First, a classic mother-in-law joke: “A man, his wife, and his mother-in-law went on vacation to the Holy Land. While they were there, the mother-in-law passed away. The undertaker told them, ‘You can have her shipped home for £5,000, or you can bury her here in the Holy Land for £150.’ The man thought about it and told him he would just have her shipped home. The undertaker asked, ‘Why would you spend £5,000 to ship your mother-in-law home, when it would be wonderful to have her buried here and spend only £150?’ The man replied, ‘A man died here 2,000 years ago, was buried here, and three days later he rose from the dead. I just can’t take that chance.'” (http://abt.cm/1HmH1Ff)
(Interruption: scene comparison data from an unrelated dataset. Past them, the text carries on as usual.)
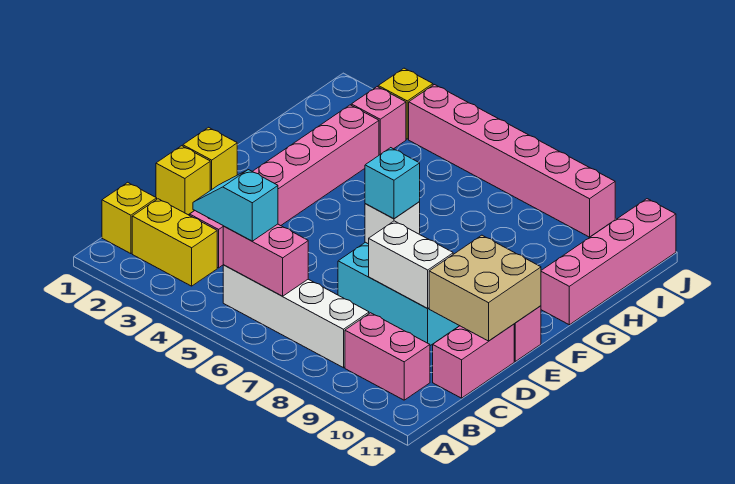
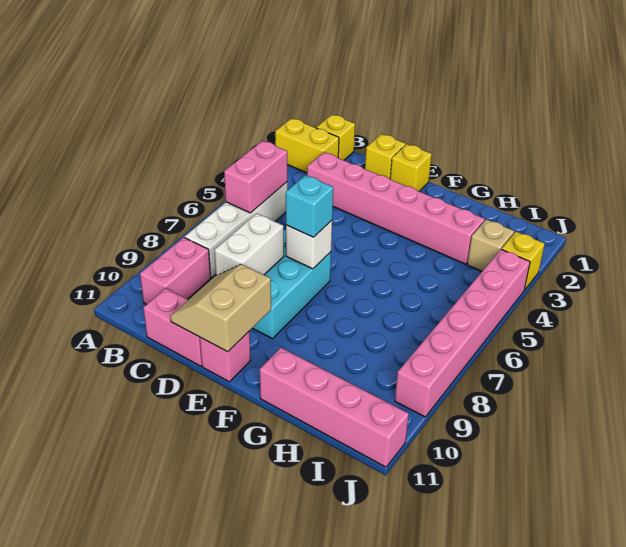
yellow brick B2:B3 level 1 -> yellow brick A2:B2 level 1
cyan slope B4:B5 level 3 top 5 -> none
tan brick D10:E11 level 2 -> tan slope D10:E11 level 2 top E
pink brick I3 level 1 -> tan brick I3 level 1

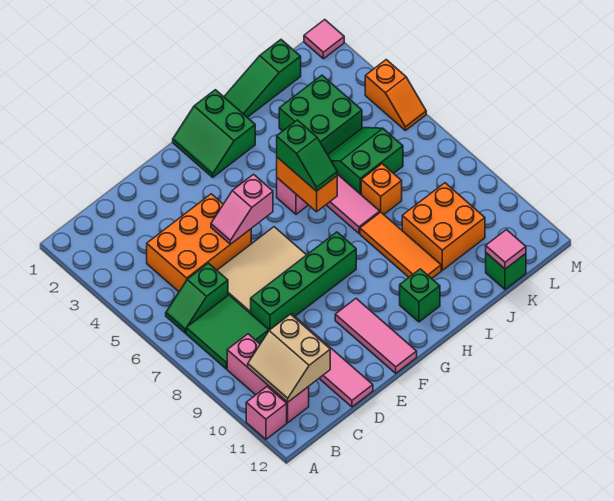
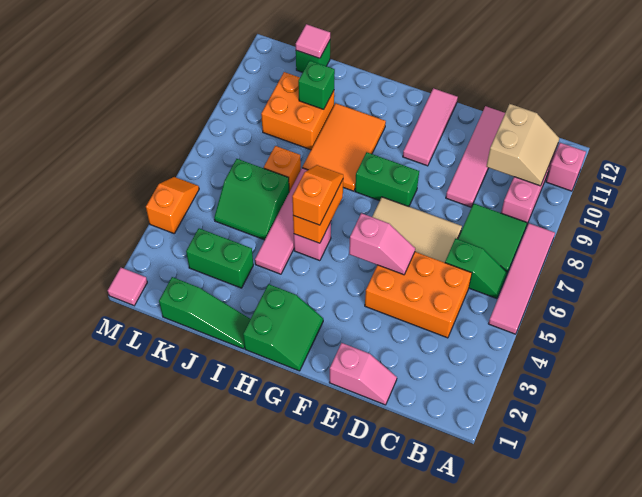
none -> pink tile A5:A8 level 1
none -> pink slope D1:E1 level 1 top E
green brick D8:G8 level 1 -> green brick F8:G8 level 1
green slope H5:H6 level 3 top 5 -> orange slope H5:H6 level 3 top 5
green brick H11 level 1 -> green brick J10 level 2
orange tile I8:I10 level 1 -> orange tile H8:I10 level 1
green brick J3:K4 level 1 -> green brick J3:K3 level 1

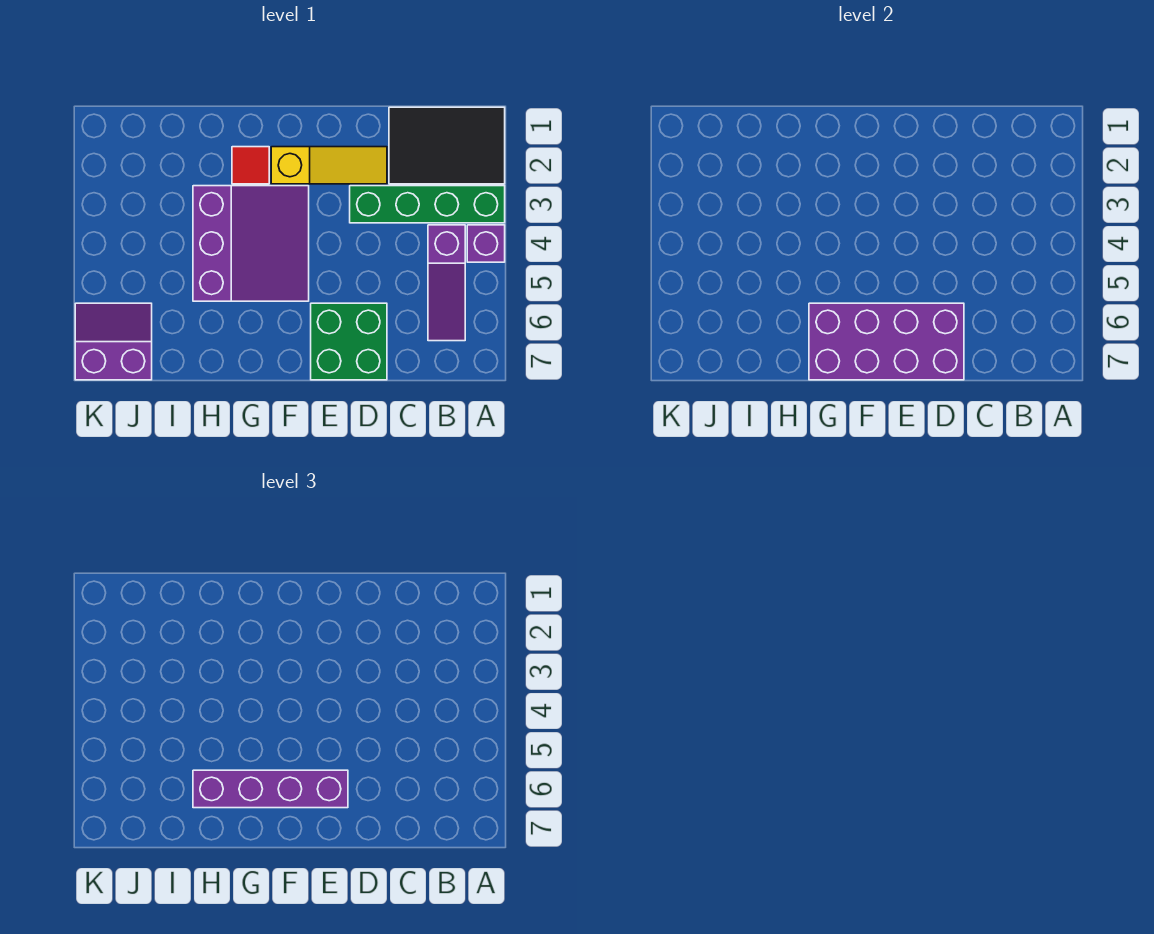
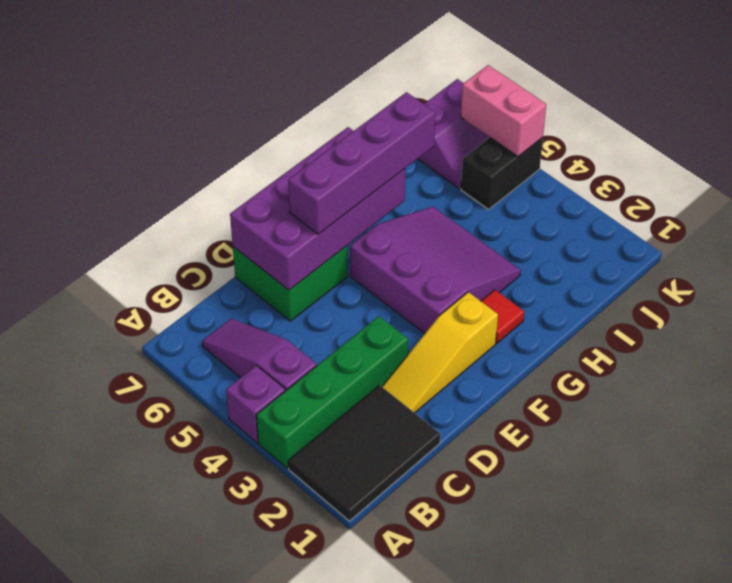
purple slope F3:H5 level 1 top H -> purple slope F3:H5 level 1 top F
none -> black brick J5:K5 level 1
none -> pink brick K5:K6 level 2

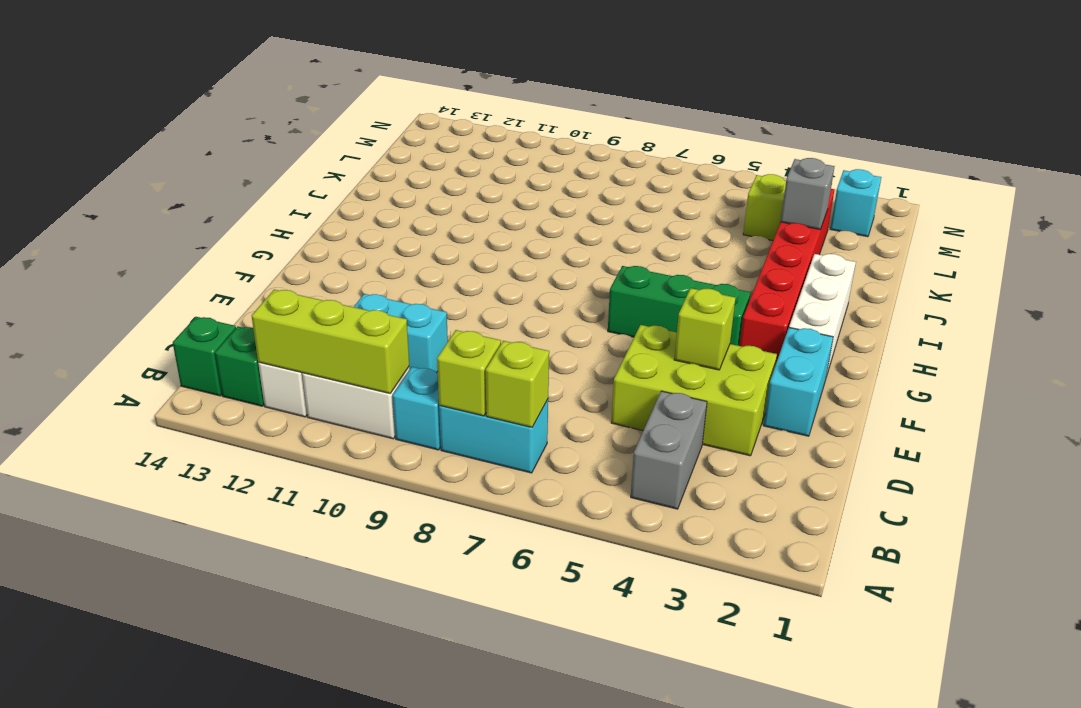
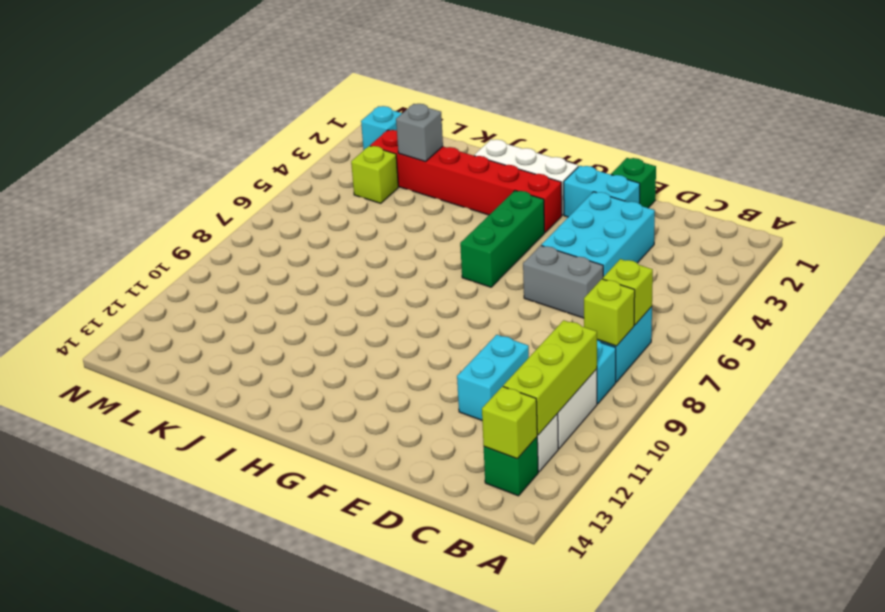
grey brick B4:C4 level 1 -> grey brick D6:E6 level 1
green brick B14 level 1 -> green brick E1 level 1
lime brick D3:E5 level 1 -> cyan brick D3:E5 level 1
lime brick E4 level 2 -> lime brick B13 level 2

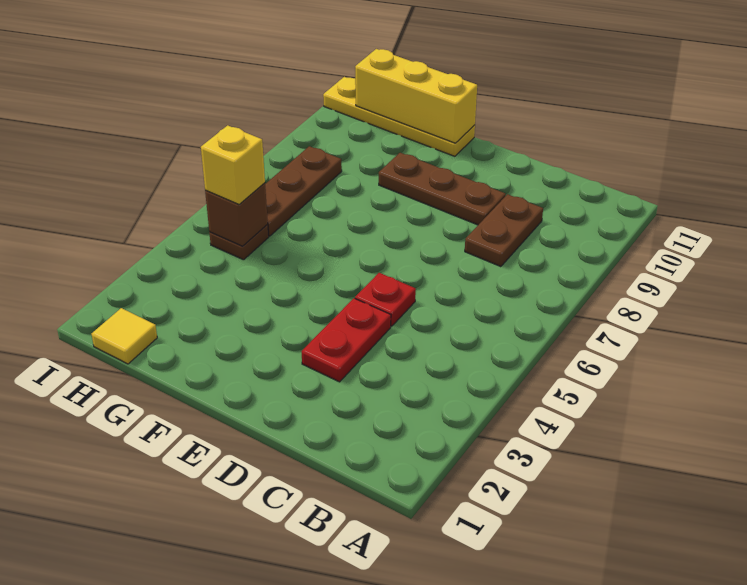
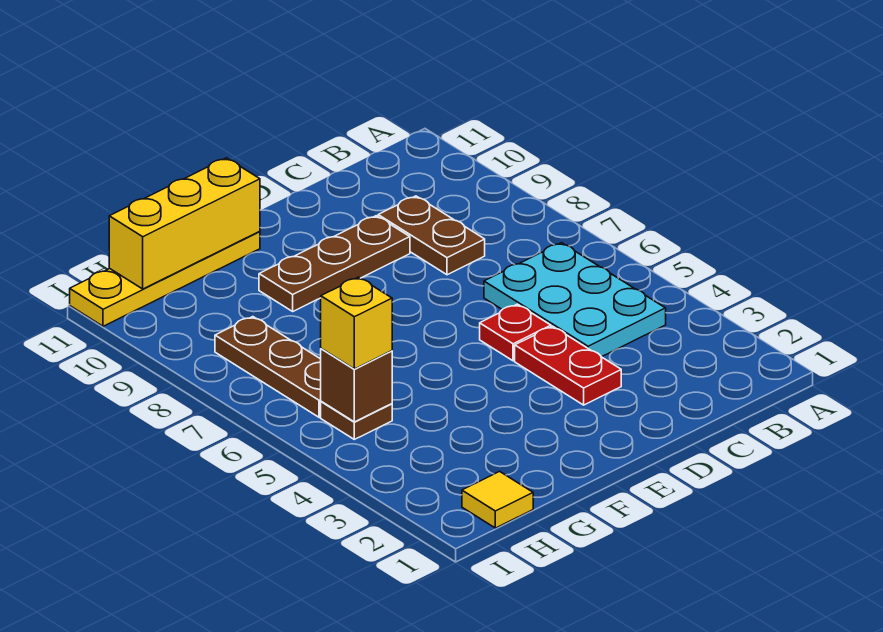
none -> cyan plate B4:C6 level 1

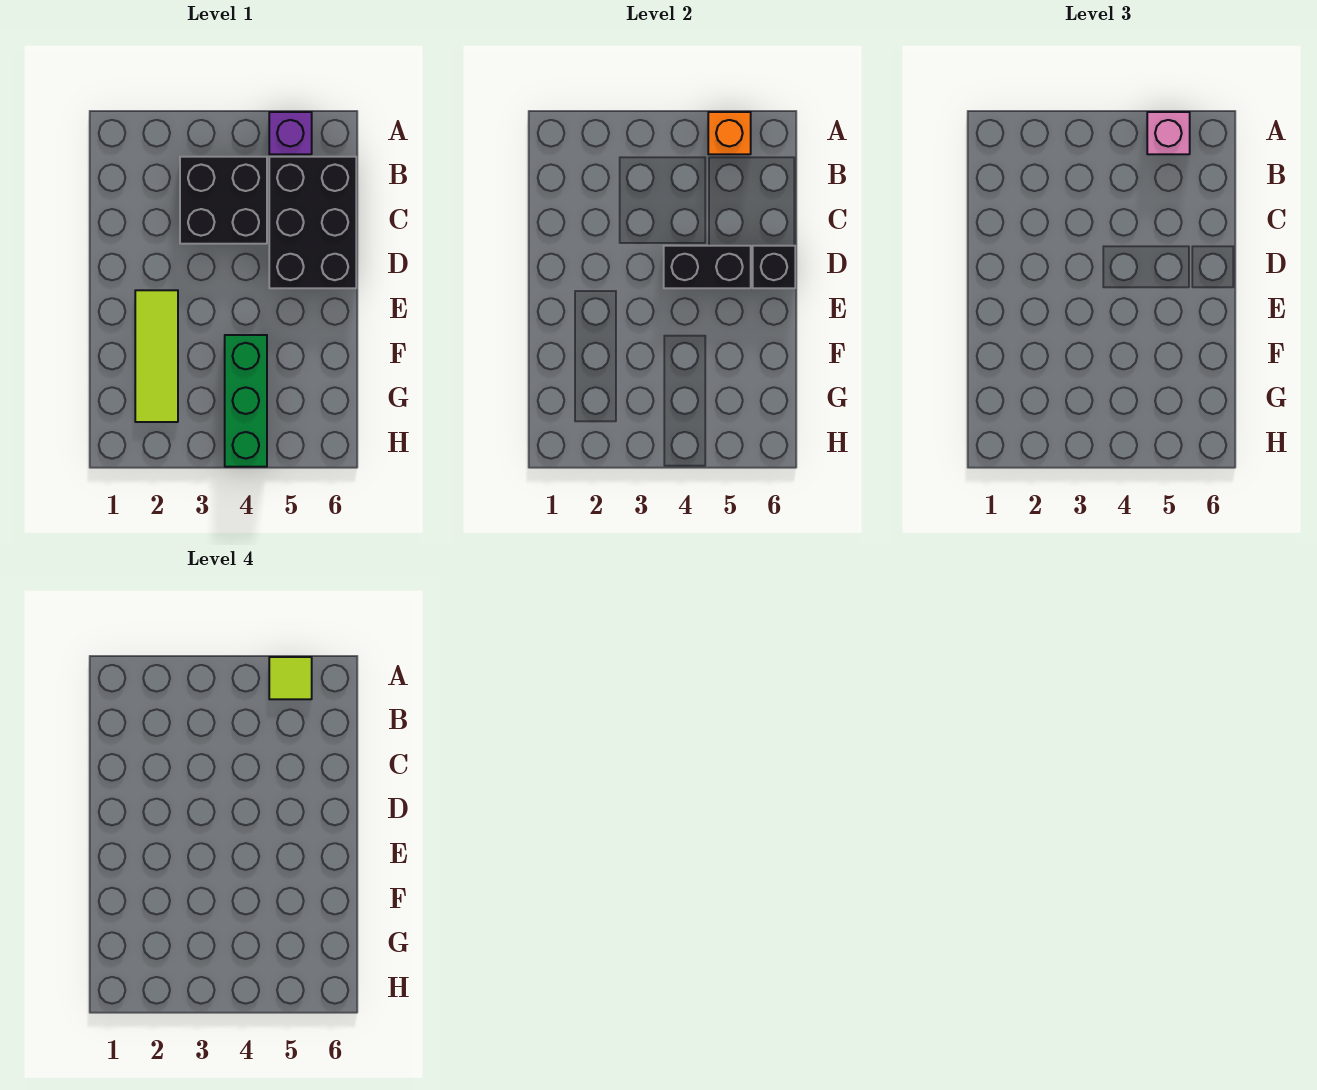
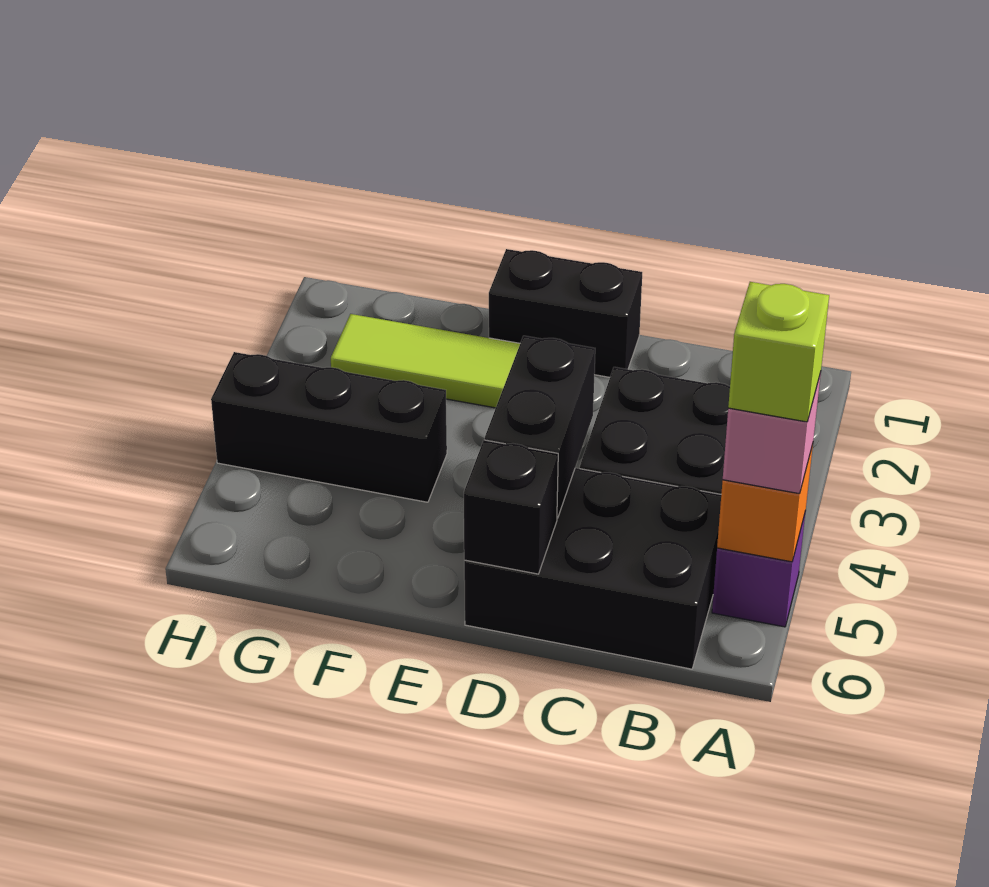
lime tile A5 level 4 -> lime brick A5 level 4
none -> black brick D1:E1 level 1
green brick F4:H4 level 1 -> black brick F4:H4 level 1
An avoidance relationship is the “institutionalized, formal avoidance of one individual by another”:
A classic example—and one found in numerous and diverse societies—is the mutual avoidance of a mother-in-law and her sons-in-law. In some societies the ideal traditional marriage might join a bride with a groom who is 10–15 years her senior—and often much older than that. In such situations, mothers-in-law and sons-in-law are likely to be of approximately the same age and therefore to be potential (if illicit) sexual partners. The avoidance relationship circumvents such liaisons, at least notionally, by proscribing contact between these individuals. Similar patterns of avoidance have been noted in brother-sister, father-daughter, and father-in-law–daughter-in-law relations.
I thought it was interesting that centuries-old mother-in-law jokes and stories have an anthropological basis. (Also, why does EB list a father/daughter avoidance relationship but no mother/son one?)
The EB continues: “Many (but not all) cultures that have avoidance relationships also have institutionalized joking relationships, a complementary practice in which specific relatives may tease one another or even engage in ribald exchanges.” I have always found it interesting to observe the use of humor in my own family. Our use of humor is usually a form of aggression, though, and I wonder what anthropologists and psychologists would say about that. (How do your friends and relatives use humor? Comment below.)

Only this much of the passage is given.